The proliferation of unethical ghost blogging (using Falls’ definitions) has two effects on the quality of content you find online. I am personally familiar with these because I’ve written ghost blog posts to earn money with my own writing (yep).
After my foray into ghost blogging, I grew to believe very little of what I read online, even less than before.
While researching for blog posts, I would find the same information (sometimes word for word) and the same errors and inaccuracies. I concluded that there are a lot of other ghost bloggers out there doing quick and dirty research to churn out the posts, and we were all feeding on each other. Very little of what was written was new (or even fact-checked) information, just a rehash.
A ghost blogger doesn’t care about the topic as much as the blog owner does; they want to hit their word count, package it up nice, and get paid. They aren’t going to dive into academic journals for fascinating research (unless the pay is pretty high, which it usually isn’t).
Low-paid ghost blogging contributes to the quantity of the content online, but not always the quality.
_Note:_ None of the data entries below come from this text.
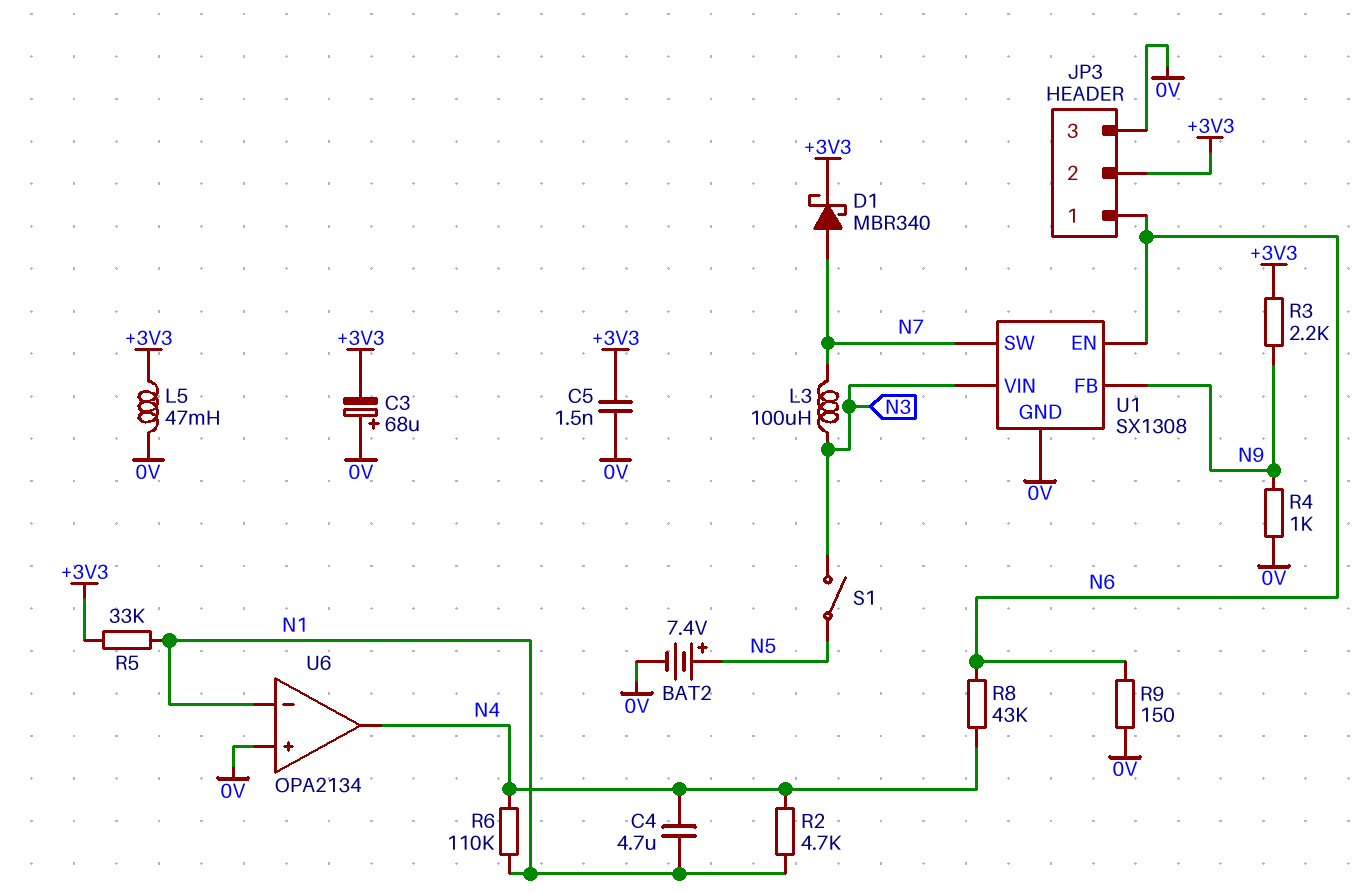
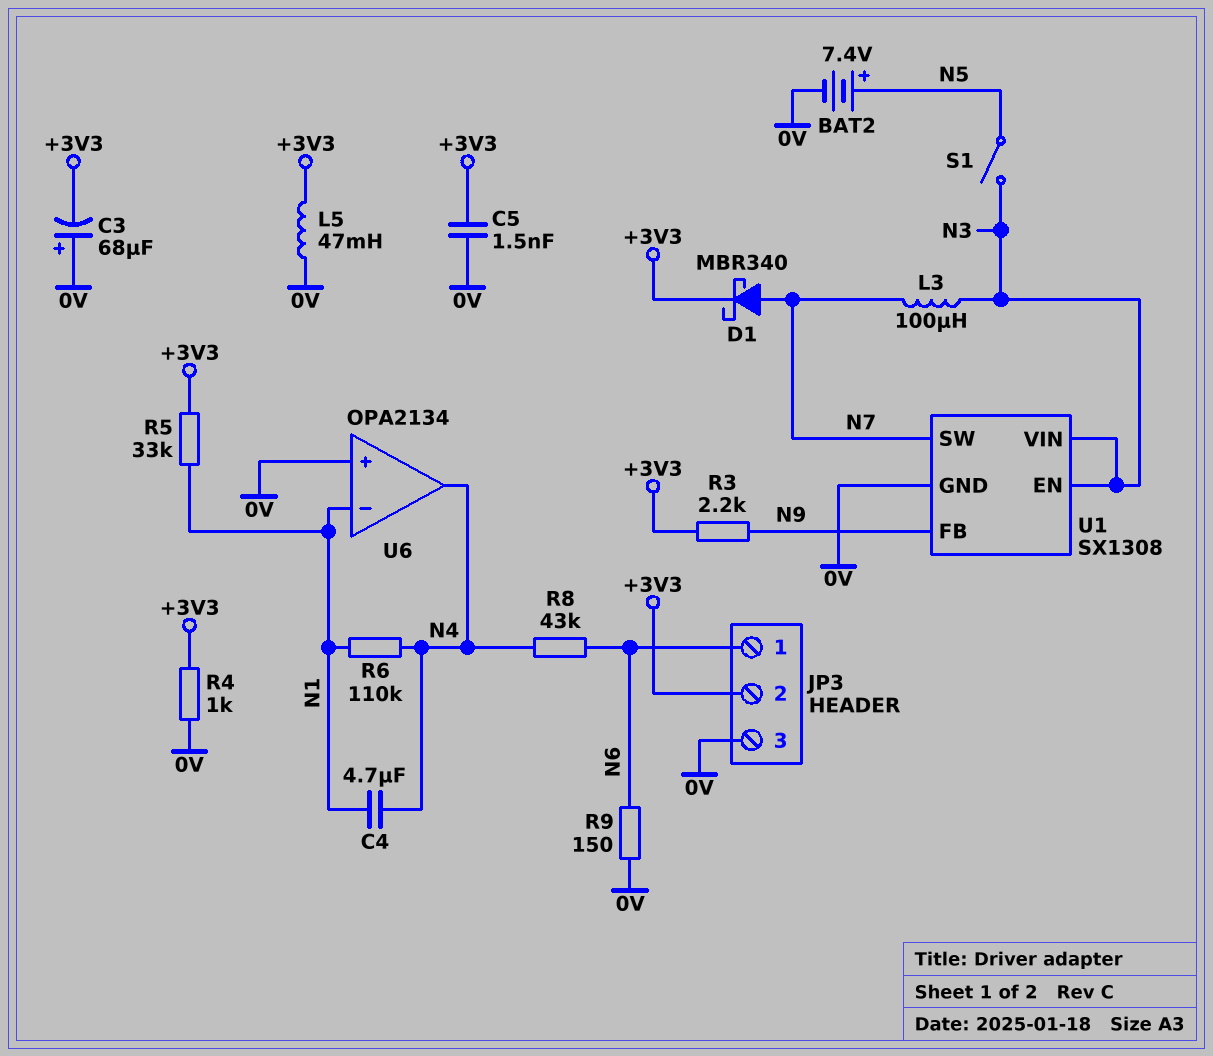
R2: 4.7k (N1, N4) -> none
R4: 1k (0V, N9) -> 1k (+3V3, 0V)
U1 pin EN: N6 -> N3

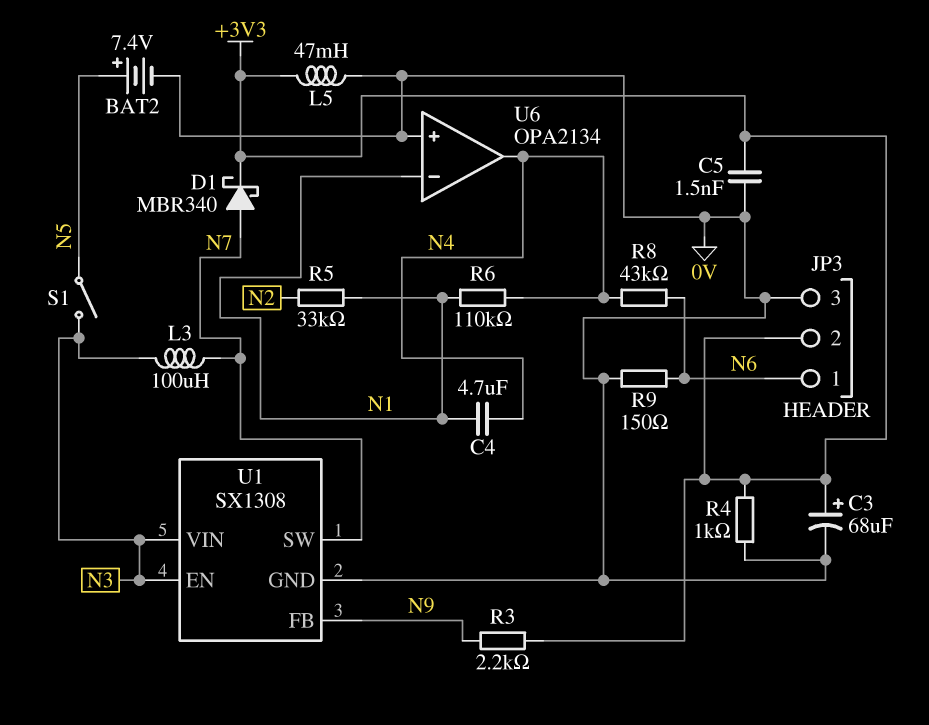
C3: 68uF (plus 0V, minus +3V3) -> 68uF (plus +3V3, minus 0V)
R5: 33k (+3V3, N1) -> 33k (N1, N2)

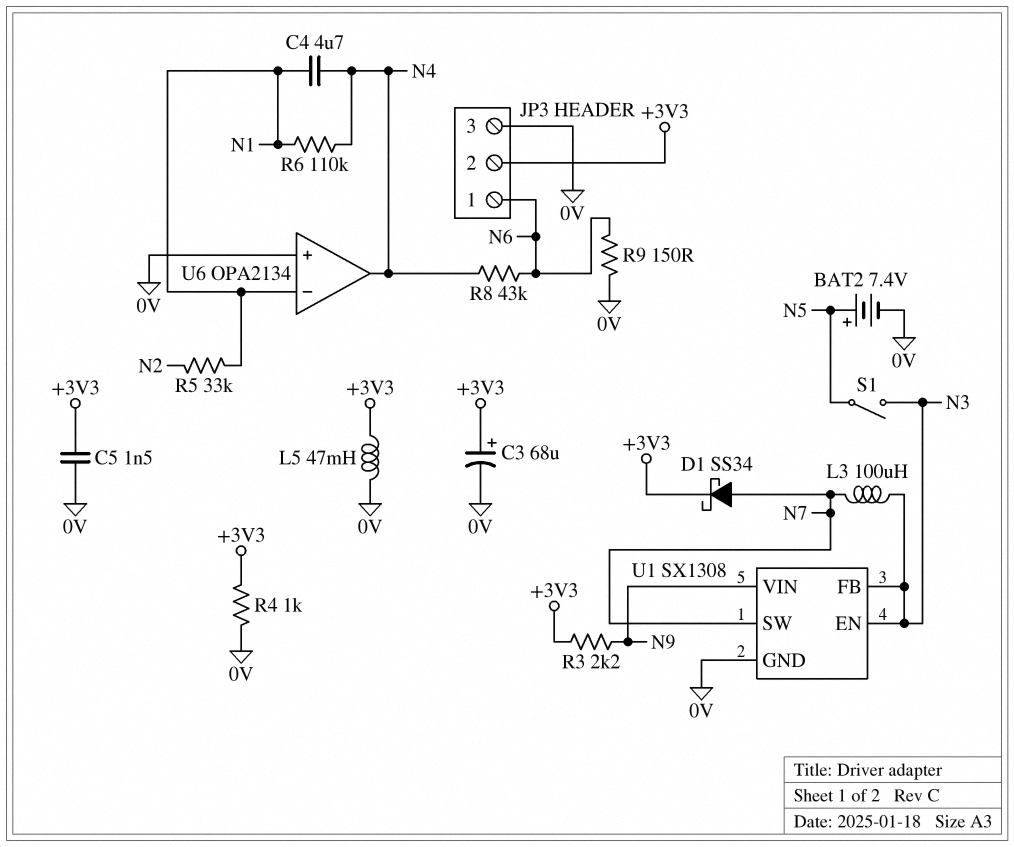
D1: schottky MBR340 (A N7, K +3V3) -> schottky SS34 (A N7, K +3V3)
U1 pin FB: N9 -> N3
U1 pin VIN: N3 -> N9

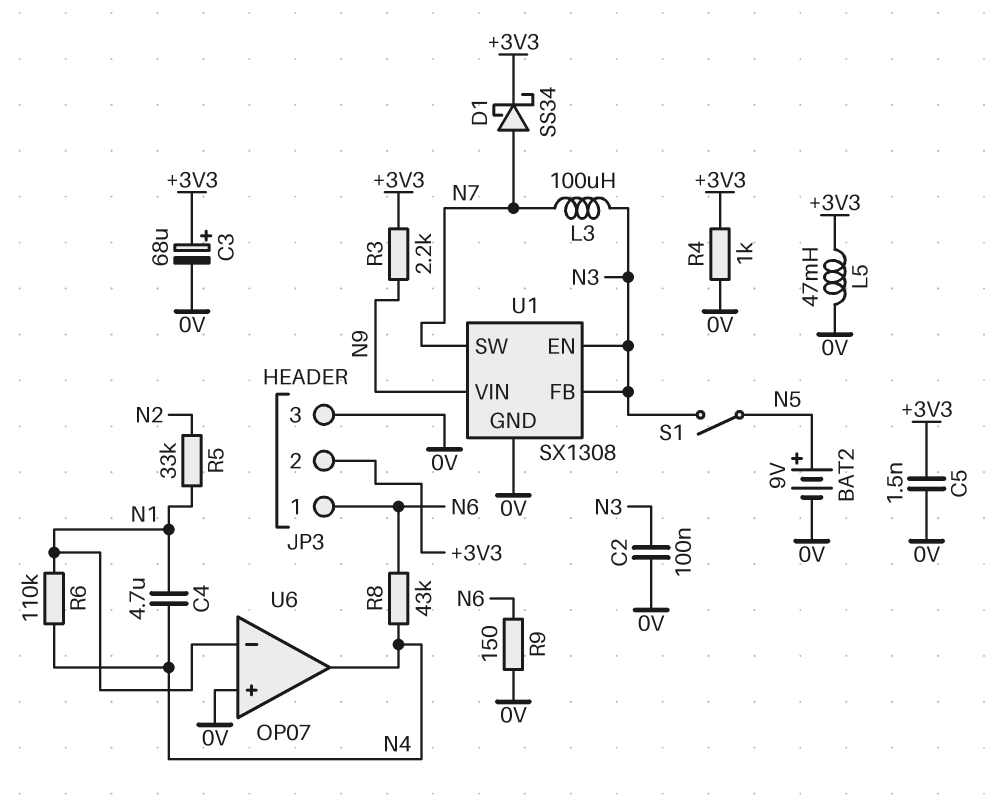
BAT2: 7.4V (plus N5, minus 0V) -> 9V (plus N5, minus 0V)
C2: none -> 100nF (0V, N3)
U6: OPA2134 -> OP07

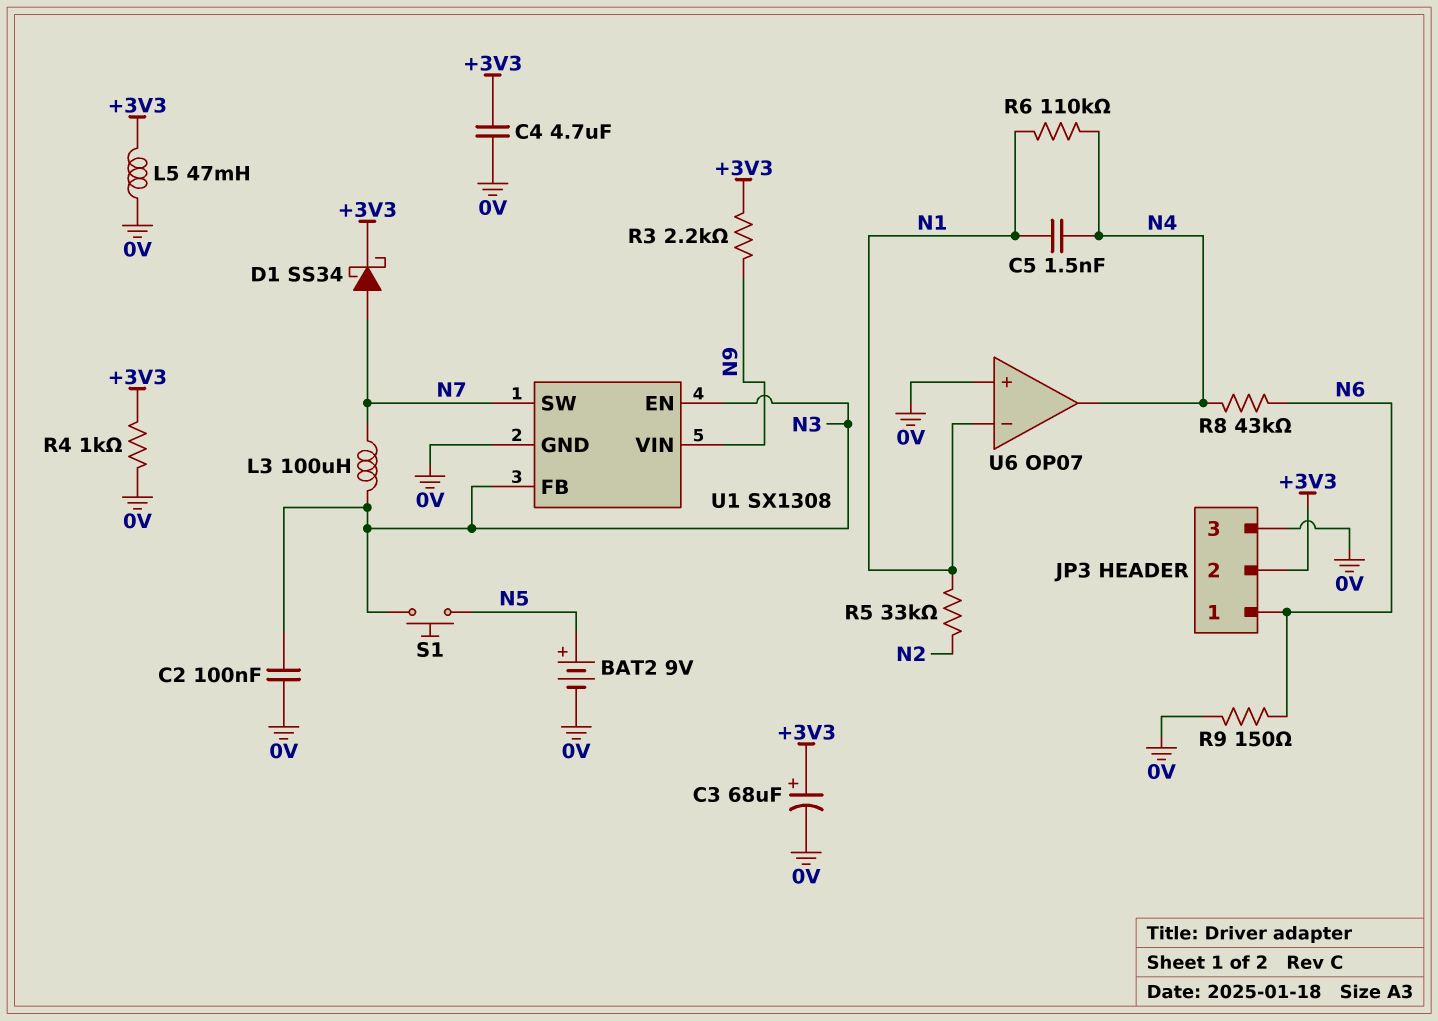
C4: 4.7uF (N1, N4) -> 4.7uF (+3V3, 0V)
C5: 1.5nF (+3V3, 0V) -> 1.5nF (N1, N4)
S1: switch (N3, N5) -> button (N3, N5)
I’ve written about topics I have no understanding of at all.
I’d look at the headlines (all I had to go on), and wonder how in the world I’d pull this off. On some posts that I wrote, the site owner would then come in and add a paragraph or two that made me realize it would be so much better if they wrote it, or at least provided a crude outline of the key points they knew should be there so I knew what to research and include.
The experts aren’t writing the content when they should be. Their blog would be better if they were more actively involved. They know best the information that should be shared, not a random writer pecking away at a computer randomly researching on the web.
Summation: The question isn’t whether or not you should have someone writing for your blog. It’s whether you think you should take credit for their work.
We’re talking about big questions of craft, creation, idea, and credit. Frankly, if you are writing your own blog posts, you should disclose that. (For the record, we write our own posts here. Guest posts are noted, with author credit.) Let your reader know that what you write is really yours. Perhaps this reverse disclosure will force undisclosed ghost blogging to change.
We’ll save the topic of ghost tweeting for another day.